I’ve always loved Three Bean Salad and it’s extremely boat-friendly, but it’s not exactly low carb. So I created a version that’s diabetic-friendly. Be sure to watch portion sizes as almost anything can have too many carbs if the portion is too large.
In this recipe, the tomatoes and green onion are the things to watch for in particular — both can cause blood sugar spikes if too much are used. If I am making this salad for a larger group, I’ll use half green beans and half wax beans for a variety.
I’ve written before about the sugar substitute Allulose. I like it better than others. It tastes better, fully dissolves and for cooking and baking will brown just like sugar. It does not raise my blood sugar as it is not metabolized. As far as I know, you can only buy it on Amazon.
A LCHF/keto variation on Three Bean Salad -- okay, it's a one-bean salad with other good stuff, too. Great for diabetics and those eating keto. 6g total carbs/4g net carbs
Also dairy- and gluten-free.
- 1/4 cup Allulose
- 1/4 teaspoon salt
- 1/4 teaspoon pepper
- 1/3 cup apple cider vinegar
- 1/4 cup olive oil
- 1 can cut green beans
- 1/4 cup chopped tomatoes
- 1/2 cup pitted olives (Kalamata are best)
- 1 thinly sliced green onion, including top
Mix dressing ingredients in a container that can hold at least one cup. Stir until Allulose is dissolved.
Place salad ingredients in a lidded container. Pour dressing over the top. Place lid on container and shake to coat salad.

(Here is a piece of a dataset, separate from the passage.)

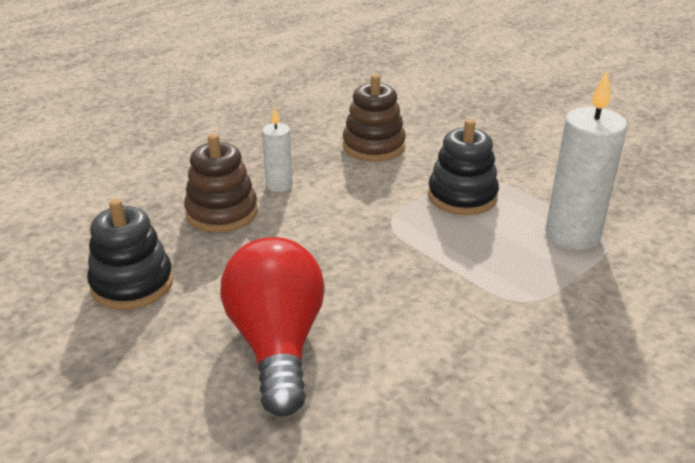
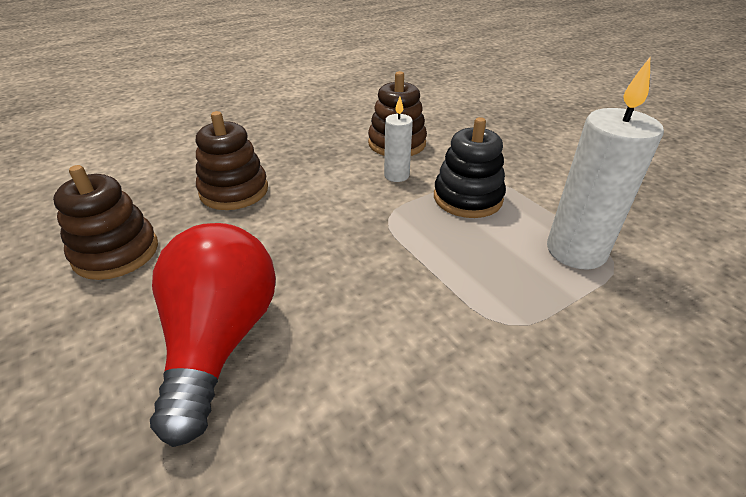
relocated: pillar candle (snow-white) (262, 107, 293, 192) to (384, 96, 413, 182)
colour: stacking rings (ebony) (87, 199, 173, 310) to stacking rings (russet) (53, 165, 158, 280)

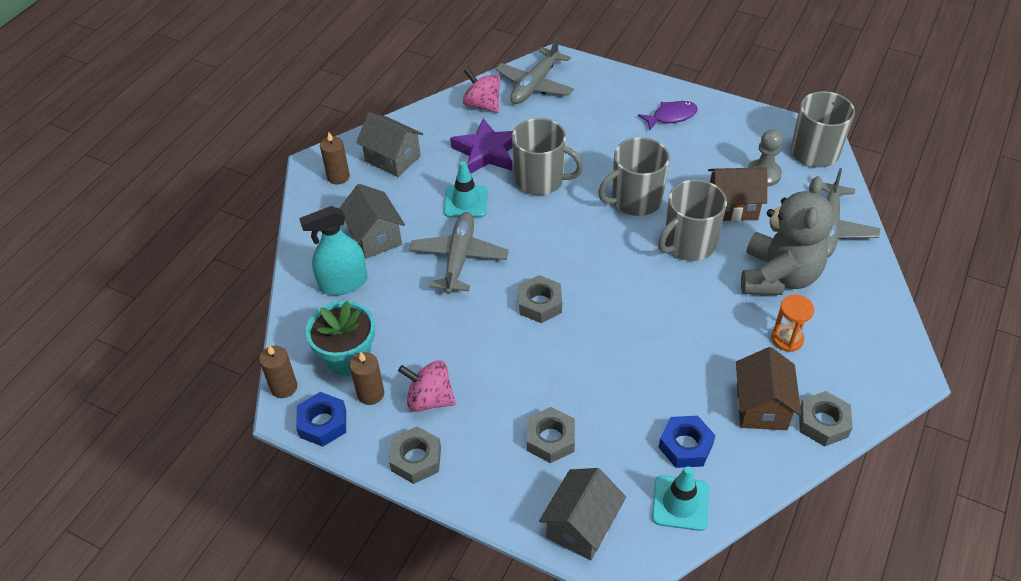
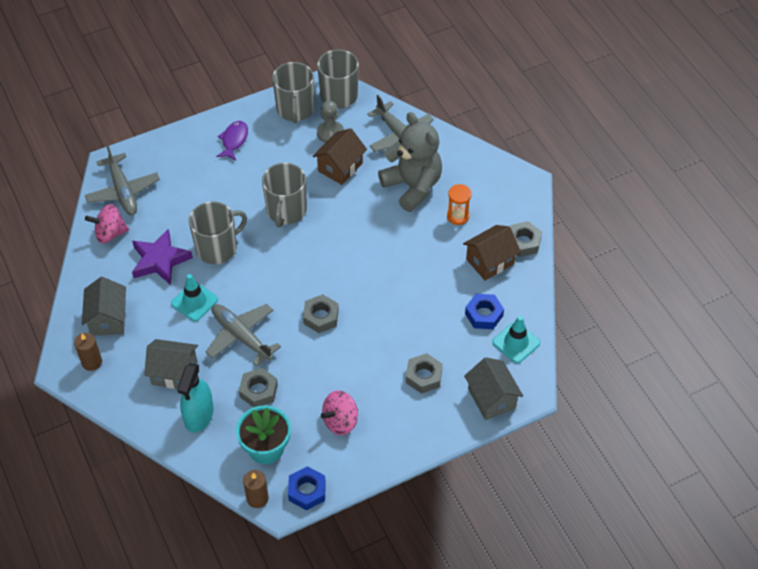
missing: pillar candle (russet) (350, 352, 384, 405)
relocated: hex nut (ash-grey) (389, 426, 441, 484) to (239, 368, 278, 407); coffee mug (ash-grey) (658, 179, 727, 261) to (272, 62, 314, 123)
spun: cottage (ash-grey) (356, 112, 423, 177) = (82, 277, 126, 336) 75 degrees counterclockwise; cottage (russet) (736, 347, 801, 430) = (463, 225, 521, 281) 75 degrees counterclockwise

Place in refrigerator to marinate for six hours. Can be served sooner if needed or left longer.
If doubling the recipe, can use one can of green beans and one of wax beans and the carb count will stay about the same.
Using onion instead of green onion will raise the carb count.
You can use other types of vinegar and oil for different tastes. Do not use balsamic vinegar if you are diabetic; it contains sugar.